Granular certificate and key access control
The Knox Platform supports an app allowlist for certificates, allowing the certificate installer to define which apps are allowed to perform cryptographic operations based on their certificates. This certificate allowlist process offers better control and flexibility than simply allowing app-only or device-wide access rights to certificates.
Silent installation
Knox 3.2.1 allows IT admins to install certificates while the device is still locked. This means certificates can be silently installed into a keystore without any interaction from the device-user.
Signing with device-specific certificates
A special certificate called the Device Default Certificate (DDC) resides within each device. What makes this certificate special is that it is tied to that device's hardware, is signed by the Device Root Key (DRK), and can never leave the device.
Any objects signed by the same DDC are guaranteed to have come from the same Samsung device. There is no way to spoof the identity of a device by reusing a DDC and its key pair on a different device.
Device integrity assurance
Objects signed with this certificate were signed while the device was in good health, meaning when the device was uncompromised. If a device fails its integrity checks—by failing the signature check of the kernel or OS or disabling SE for Android—the following happens:
- A tamper fuse is set; and
- The DDC is rendered permanently unusable.
This lockdown helps attest to the health of the device where the data was signed.
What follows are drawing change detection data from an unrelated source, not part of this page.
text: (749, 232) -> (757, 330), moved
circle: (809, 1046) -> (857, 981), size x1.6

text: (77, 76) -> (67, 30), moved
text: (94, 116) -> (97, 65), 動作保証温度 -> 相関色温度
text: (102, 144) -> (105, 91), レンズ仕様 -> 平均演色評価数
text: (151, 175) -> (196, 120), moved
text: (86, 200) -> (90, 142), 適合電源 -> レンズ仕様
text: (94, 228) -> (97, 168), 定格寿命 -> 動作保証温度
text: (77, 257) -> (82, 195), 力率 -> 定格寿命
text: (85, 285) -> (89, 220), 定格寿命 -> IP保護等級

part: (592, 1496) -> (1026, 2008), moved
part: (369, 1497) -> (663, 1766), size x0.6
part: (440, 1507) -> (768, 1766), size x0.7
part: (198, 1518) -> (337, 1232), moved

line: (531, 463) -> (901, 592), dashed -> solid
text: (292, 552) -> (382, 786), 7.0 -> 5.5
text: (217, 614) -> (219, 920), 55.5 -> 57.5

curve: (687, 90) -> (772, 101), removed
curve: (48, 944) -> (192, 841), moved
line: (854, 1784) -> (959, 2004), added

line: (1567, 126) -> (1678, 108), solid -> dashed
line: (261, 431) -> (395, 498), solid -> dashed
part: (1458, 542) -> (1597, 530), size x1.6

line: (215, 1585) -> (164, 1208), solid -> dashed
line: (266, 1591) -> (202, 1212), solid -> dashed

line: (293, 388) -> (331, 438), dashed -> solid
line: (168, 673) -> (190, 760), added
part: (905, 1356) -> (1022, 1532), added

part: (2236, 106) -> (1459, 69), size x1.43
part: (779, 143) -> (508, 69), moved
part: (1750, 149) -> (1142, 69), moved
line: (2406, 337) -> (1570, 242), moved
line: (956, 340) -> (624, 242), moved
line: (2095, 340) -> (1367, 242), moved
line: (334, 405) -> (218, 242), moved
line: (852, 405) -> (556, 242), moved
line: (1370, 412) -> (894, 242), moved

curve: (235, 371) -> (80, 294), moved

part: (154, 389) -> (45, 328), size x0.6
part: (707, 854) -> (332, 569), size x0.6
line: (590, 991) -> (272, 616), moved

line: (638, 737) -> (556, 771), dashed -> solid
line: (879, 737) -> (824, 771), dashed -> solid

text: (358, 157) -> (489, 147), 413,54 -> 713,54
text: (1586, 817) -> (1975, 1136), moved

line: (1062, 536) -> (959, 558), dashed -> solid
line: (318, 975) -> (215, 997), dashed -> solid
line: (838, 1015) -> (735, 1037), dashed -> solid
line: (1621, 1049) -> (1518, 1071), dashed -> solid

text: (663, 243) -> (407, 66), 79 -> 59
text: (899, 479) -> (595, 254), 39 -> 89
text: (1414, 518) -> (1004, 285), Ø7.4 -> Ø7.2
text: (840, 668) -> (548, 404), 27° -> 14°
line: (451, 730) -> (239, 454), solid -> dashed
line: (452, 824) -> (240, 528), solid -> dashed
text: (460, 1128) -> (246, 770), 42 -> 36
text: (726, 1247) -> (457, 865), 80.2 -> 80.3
After all, you can’t trust a signature if the device doing the signing is compromised. The Knox Platform provides a CSR agent that benefits from this device health attestation claim. A CSR produced and signed by the CSR agent carries implicit device health security claims.
Keystore integration with other features
A keystore is only as useful as the use cases it supports. In addition to manual cryptographic actions—such as sign, verify, encrypt, and decrypt—the Knox Platform provides built-in logic to support sensitive certificate-based actions enterprises often need to secure their solutions such as the following:
-
Certificate Signing Requests (CSRs) — The ability to complete CSRs with a trusted agent, tied to the Knox Platform's hardware-based Root of Trust, simplifies the secure handling of mobile endpoint requests for digital identity certificates. Instead of sending key pairs and certificates from servers, keys can instead be securely generated on-device and bound to hardware. The public certificate is then included in an appropriate CSR request. Using the CSR agent to validate CSR contents and sign the request avoids trusting sensitive actions to third-party code running in less trusted areas of the device.
-
Certificate Enrollment Protocols (CEPs) — Similar to CSR, CEP provides built-in agents for logic that enterprises rely on, saving time and enhancing security claims. For more information, see Certificate Enrollment Protocols.
In addition to the DDC, you can generate or install your own certificate and key pairs and specify they are accessible only if the device is in good health. This additional process locks down the keystore in the event of a device integrity failure.